On 4/4/23 1:18 PM, Daniel Vetter wrote:
Instead of calling aperture_remove_conflicting_devices() to remove the
conflicting devices, just call to aperture_detach_devices() to detach
the device that matches the same PCI BAR / aperture range. Since the
former is just a wrapper of the latter plus a sysfb_disable() call,
and now that's done in this function but only for the primary devices.
This fixes a regression introduced by ee7a69aa38d8 ("fbdev: Disable
sysfb device registration when removing conflicting FBs"), where we
remove the sysfb when loading a driver for an unrelated pci device,
resulting in the user loosing their efifb console or similar.

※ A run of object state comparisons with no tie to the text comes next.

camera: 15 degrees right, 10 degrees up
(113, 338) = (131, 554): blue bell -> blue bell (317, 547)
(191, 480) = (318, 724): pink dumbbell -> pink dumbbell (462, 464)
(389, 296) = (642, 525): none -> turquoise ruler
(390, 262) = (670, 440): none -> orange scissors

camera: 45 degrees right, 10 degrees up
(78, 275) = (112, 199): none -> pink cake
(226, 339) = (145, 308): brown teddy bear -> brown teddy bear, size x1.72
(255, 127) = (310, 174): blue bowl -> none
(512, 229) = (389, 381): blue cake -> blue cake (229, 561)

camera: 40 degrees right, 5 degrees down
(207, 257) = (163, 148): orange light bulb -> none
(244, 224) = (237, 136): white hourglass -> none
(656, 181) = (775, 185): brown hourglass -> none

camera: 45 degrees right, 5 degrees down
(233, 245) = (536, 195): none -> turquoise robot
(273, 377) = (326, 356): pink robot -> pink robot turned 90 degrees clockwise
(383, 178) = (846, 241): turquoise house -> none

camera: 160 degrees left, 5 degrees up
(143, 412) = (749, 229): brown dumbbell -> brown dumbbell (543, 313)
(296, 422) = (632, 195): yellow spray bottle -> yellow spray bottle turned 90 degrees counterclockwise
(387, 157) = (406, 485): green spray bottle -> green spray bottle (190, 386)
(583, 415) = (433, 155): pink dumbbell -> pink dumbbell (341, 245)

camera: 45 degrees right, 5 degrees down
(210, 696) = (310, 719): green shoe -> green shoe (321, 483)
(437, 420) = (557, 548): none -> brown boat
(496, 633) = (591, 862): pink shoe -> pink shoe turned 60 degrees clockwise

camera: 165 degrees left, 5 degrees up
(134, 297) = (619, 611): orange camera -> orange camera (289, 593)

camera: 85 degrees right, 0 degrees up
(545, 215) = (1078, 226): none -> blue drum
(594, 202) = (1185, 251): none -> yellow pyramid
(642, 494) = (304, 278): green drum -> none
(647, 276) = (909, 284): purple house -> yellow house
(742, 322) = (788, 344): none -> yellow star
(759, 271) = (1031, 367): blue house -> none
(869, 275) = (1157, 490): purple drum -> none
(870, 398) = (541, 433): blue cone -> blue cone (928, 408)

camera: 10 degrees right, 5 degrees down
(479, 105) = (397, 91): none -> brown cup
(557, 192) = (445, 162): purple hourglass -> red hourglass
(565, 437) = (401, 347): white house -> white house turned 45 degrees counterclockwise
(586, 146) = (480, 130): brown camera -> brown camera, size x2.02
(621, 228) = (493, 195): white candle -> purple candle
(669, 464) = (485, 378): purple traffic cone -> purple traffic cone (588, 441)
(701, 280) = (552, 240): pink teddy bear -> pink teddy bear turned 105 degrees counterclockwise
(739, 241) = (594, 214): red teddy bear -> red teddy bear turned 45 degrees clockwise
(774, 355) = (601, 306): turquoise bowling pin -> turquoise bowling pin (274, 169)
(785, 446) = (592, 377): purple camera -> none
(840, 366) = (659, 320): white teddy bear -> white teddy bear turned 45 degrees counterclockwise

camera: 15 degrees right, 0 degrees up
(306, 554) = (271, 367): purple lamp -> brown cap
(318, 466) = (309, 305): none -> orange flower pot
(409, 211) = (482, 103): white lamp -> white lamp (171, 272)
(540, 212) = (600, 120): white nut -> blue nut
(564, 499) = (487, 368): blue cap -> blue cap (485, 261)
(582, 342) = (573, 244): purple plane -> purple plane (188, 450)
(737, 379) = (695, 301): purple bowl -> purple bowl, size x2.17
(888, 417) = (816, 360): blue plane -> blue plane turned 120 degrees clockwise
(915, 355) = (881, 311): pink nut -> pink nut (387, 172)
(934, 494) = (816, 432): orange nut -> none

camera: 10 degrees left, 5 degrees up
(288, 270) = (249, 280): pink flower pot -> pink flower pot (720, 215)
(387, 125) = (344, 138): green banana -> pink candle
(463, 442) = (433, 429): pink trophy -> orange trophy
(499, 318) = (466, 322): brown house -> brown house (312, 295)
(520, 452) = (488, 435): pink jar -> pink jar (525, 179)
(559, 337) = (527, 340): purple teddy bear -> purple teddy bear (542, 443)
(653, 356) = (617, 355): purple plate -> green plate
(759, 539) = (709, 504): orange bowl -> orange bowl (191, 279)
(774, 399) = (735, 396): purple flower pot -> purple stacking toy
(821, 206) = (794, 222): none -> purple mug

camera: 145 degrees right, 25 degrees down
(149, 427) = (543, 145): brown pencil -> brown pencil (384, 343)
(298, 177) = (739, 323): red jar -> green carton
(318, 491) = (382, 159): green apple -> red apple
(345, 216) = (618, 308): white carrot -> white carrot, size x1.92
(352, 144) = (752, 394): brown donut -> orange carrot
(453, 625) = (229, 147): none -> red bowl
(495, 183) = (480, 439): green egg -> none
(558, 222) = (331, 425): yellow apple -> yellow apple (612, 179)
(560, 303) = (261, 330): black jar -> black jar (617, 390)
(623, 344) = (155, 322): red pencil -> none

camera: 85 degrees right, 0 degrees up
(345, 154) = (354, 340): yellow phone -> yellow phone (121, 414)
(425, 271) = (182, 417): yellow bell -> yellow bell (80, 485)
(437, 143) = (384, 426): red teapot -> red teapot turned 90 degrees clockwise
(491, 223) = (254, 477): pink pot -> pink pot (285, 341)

Note that in practice this only is a problem with the nvidia blob,
because that's the only gpu driver people might install which does not
come with an fbdev driver of it's own. For everyone else the real gpu
driver will restore a working console.
It might be worth noting that this also affects devices that have no
driver installed, or where the driver failed to initialize or was
configured not to set a mode. E.g. I reproduced this problem on a laptop
with i915.modeset=0 and an NVIDIA driver that calls
drm_fbdev_generic_setup. It would also reproduce on a system that sets
modeset=0 (or has a GPU that's too new for its corresponding kernel
driver) and that passes an NVIDIA GPU through to a VM using vfio-pci
since that also calls aperture_remove_conflicting_pci_devices.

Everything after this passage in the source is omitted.